How Do You Deal With Feeling Like A Fraud?

unsure

I felt like the biggest fraud in the world.

My co-founders, “Jim” and John”, had just quit three months after we started the company. John said, in his parting comment to me, “I know better how to build a analog IC company than you do.” In other words, John was saying, “We don’t need you.”

Do you want to grow your business? Maybe I can help. Click here.

I was back to square one. I was without a team, and I needed a team to get my company off the ground.

A year earlier, I had been fired as a general manager of Micrel, a public analog semiconductor company. My self esteem, at the time, was pretty low.

I think the Micrel experience made me pretty tentative when my company was just starting. I didn’t want to screw up, and I was unsure of how to assert myself as CEO.

Sometimes, you have fake it till you make it.

 

The weekend after I was fired I thought about what I wanted to do next. I knew I didn’t want to work at another company like Micrel.

Ideally, I wanted to continue pursuing my goal of being a CEO, but I had no belief that I could get there. As I said, my self esteem was pretty low.

The good news was I had a ton of contacts. So I emailed them with the simple message that I was available.

Mike, the managing partner of a San Francisco based VC firm, responded to my email. He asked me to meet him up at their office in the Embarcadero.

I thought Mike wanted to talk to me about helping out one of their portfolio companies. I looked at the companies they were backing, and I could see a few where I might fit in as a VP.

When I met with Mike, he had a different idea. “Let me get right to point,” Mike said. “We’re interested in building an analog (semiconductor) company, and we’d like you to build it.

“What do you think?”

I felt like saying, “What? You must be kidding. I just was fired, and you want me to be CEO? Are you serious?”

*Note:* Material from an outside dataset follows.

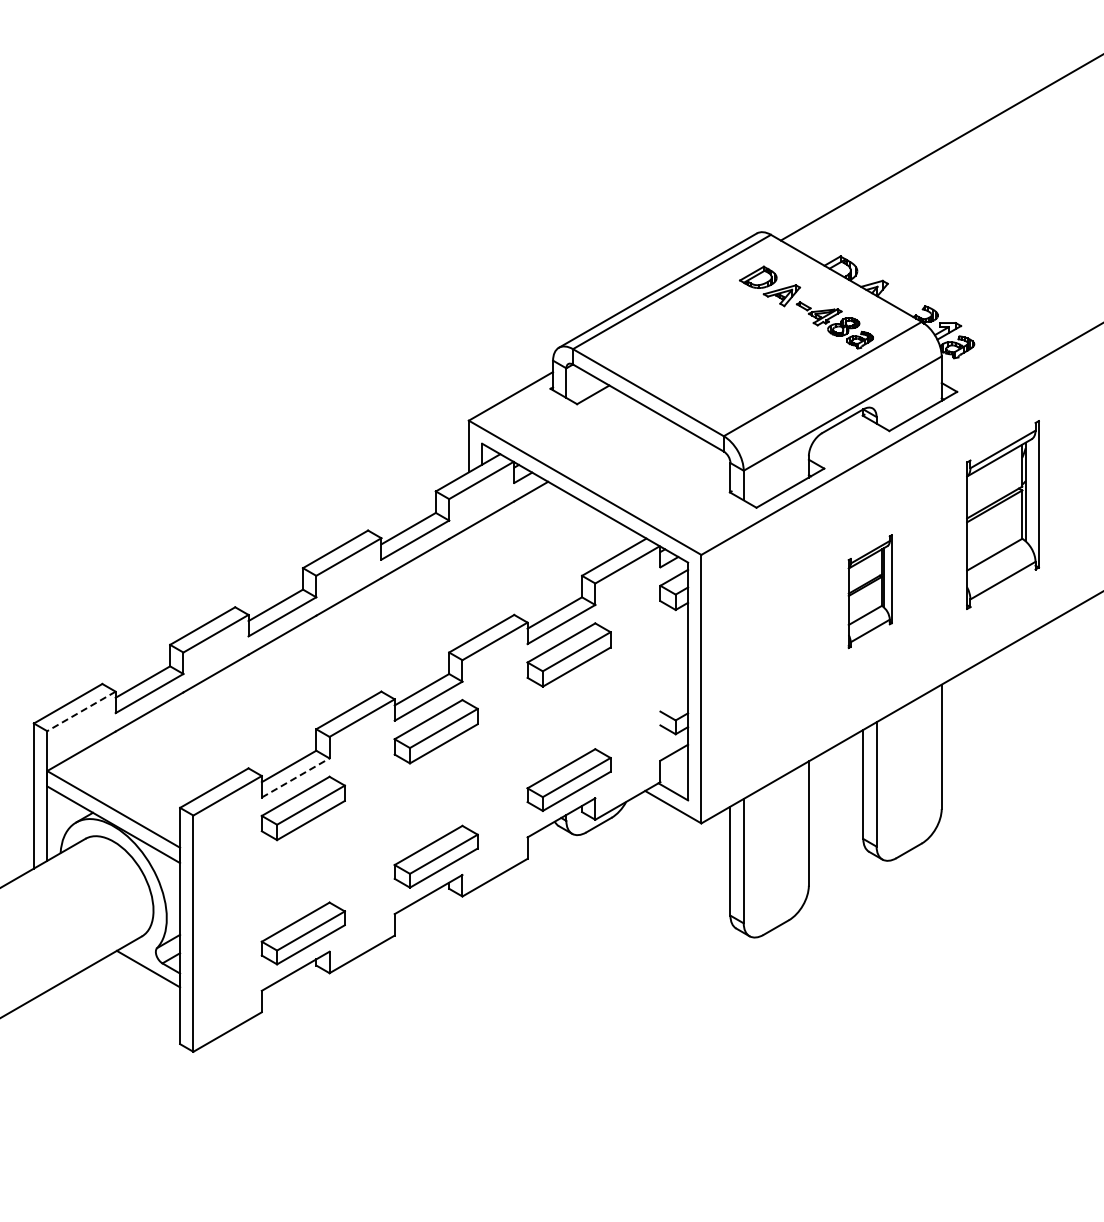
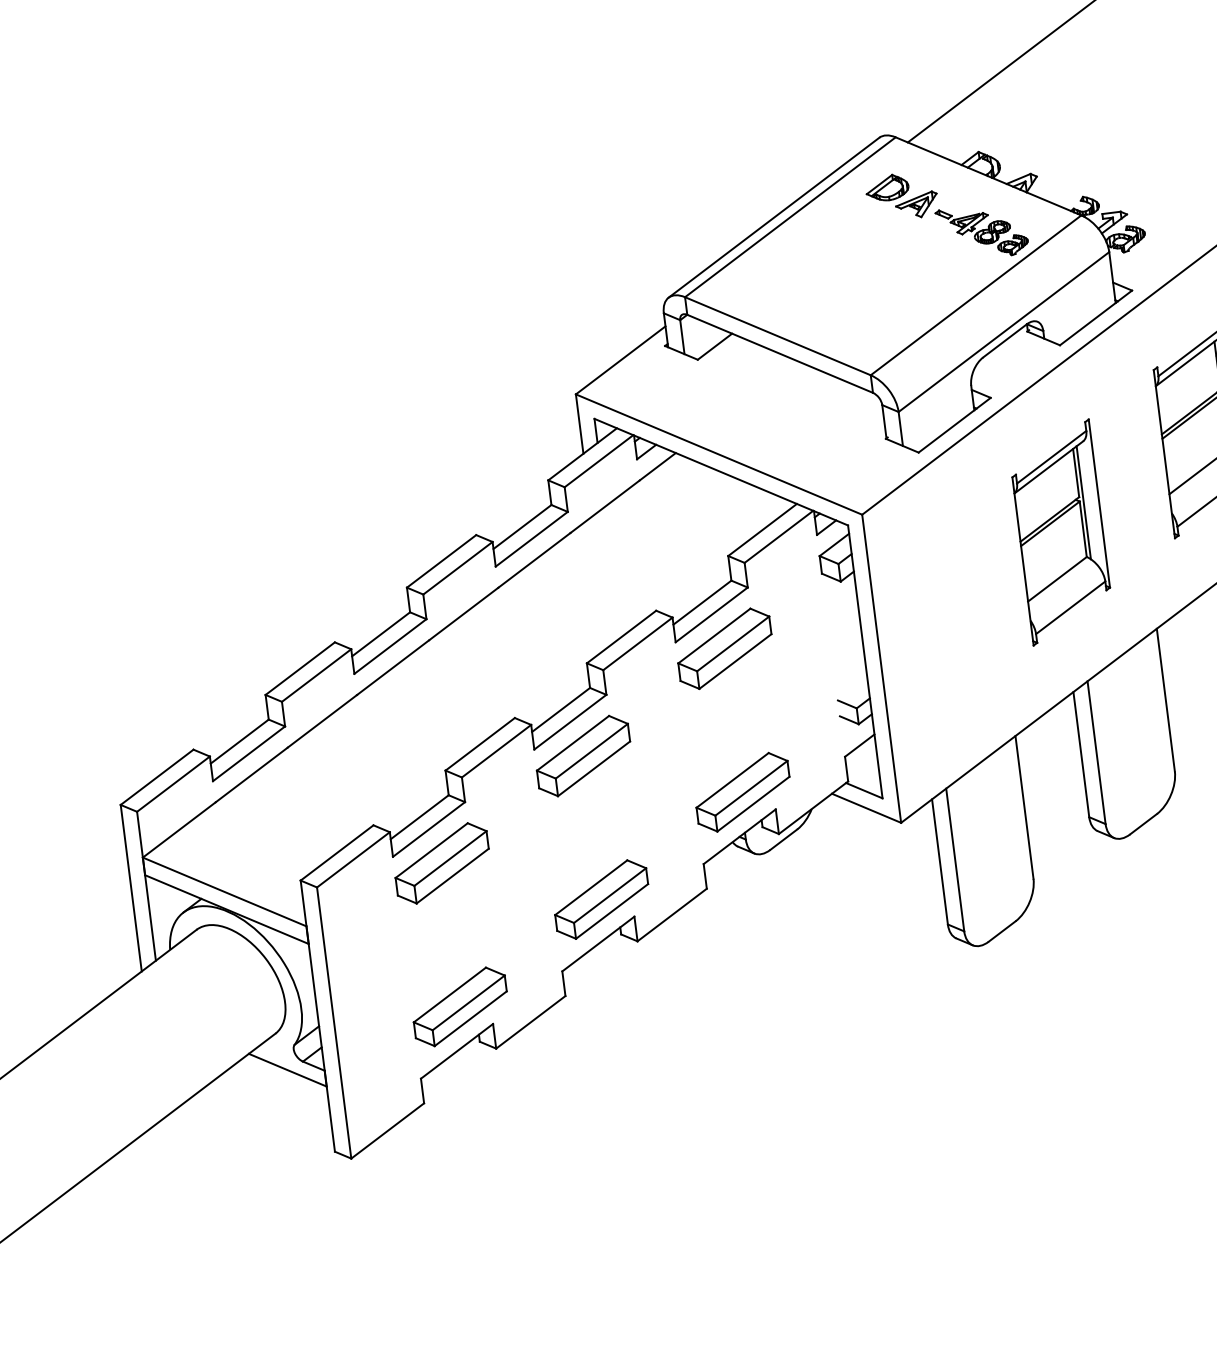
part: (870, 591) -> (1061, 532), size x1.67
line: (81, 711) -> (173, 784), dashed -> solid
line: (296, 777) -> (429, 828), dashed -> solid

Instead, hiding my surprise, I said, “Yes, that’s exactly what I want to do.”

My job was to recruit a founding team, develop a business plan, and raise money. Now, it looked like, after Jim and John quit, I had completely failed.

My co-founders had abandoned me, and, without co-founders, I couldn’t raise money. My goodness, I didn’t just feel like a fraud, I was a fraud.

If I didn’t move fast, the VC fund was going to fire me too!

 

You may feel like a fraud, but you have a job to do.

 

I didn’t have time for pity. I had to move quickly to find a new VP Engineering to replace John. I networked like crazy, and found a bunch of candidates to meet and interview.

One of the first things I did when I started my company was create a business card for myself. The card said, “Brett J. Fox, CEO.”

It didn’t say, “I feel like a fraud” or “I’m CEO of a one person company.” The card said CEO because I was the CEO.

Yes, I still felt like a fraud some of the time, but that’s not the point. I was the CEO of my company. I gave my business card, complete with a company email address, to every candidate I met with.

None of the candidates I met with laughed at me. No one said, “What? You’re the CEO. Give me a break!”

In everyone’s eyes, I was the CEO.

 

You need to be resilient as CEO.

 

Within two weeks of Jim and John quitting, I had recruited their replacements, “Doogie” and “Julius”. It would be the first of many “will the company survive” tests I would face as CEO.

And the tests came quickly.

Julius quit a month later. He said he didn’t have the energy to be in a startup.

Then, a month later, Dave, my mentor and sponsor at the VC fund was fired. And then, a month later, Mike pulled his support for us. Then, a few months later, the Great Recession hit and venture funding looked like an impossible dream.

The money that I thought was secured was gone. Worse yet, I would have to explain to potential investors why Mike’s fund pulled their support for us.

However, by this time, I was all in on building my company. I wasn’t going to let Mike, or Jim, or John, or the worst recession in seventy years get in my way.

The company was going to get funded. Period. End of story.

I don’t where my confidence came from, but I had it.

 

Your self confidence that you’re the CEO will grow as time goes on.

 

Two years after I started raising money, with enough twists and turns for a good movie, we raised our initial funding of $12 million. However, the tests to me as CEO kept coming.

We had manufacturing issues to deal with, personnel issues to deal with, a very disruptive investor that did everything they could to kill us. However, I felt up to the task. I knew what needed to be done.

I never felt like a fraud. I felt like I was the right person to navigate our company through some very rough waters. That’s what happens as you grow into the role of CEO.

 

Conclusion: You’re always tested as CEO every step of the way.

 

I don’t know what your challenges will be. I only know, that at every stage of your startup’s life, you will be challenged.

You may feel like a fraud like I did when I started. If you do, that’s okay. You can be confident that you’ll learn, grow, and evolve into the role of being CEO.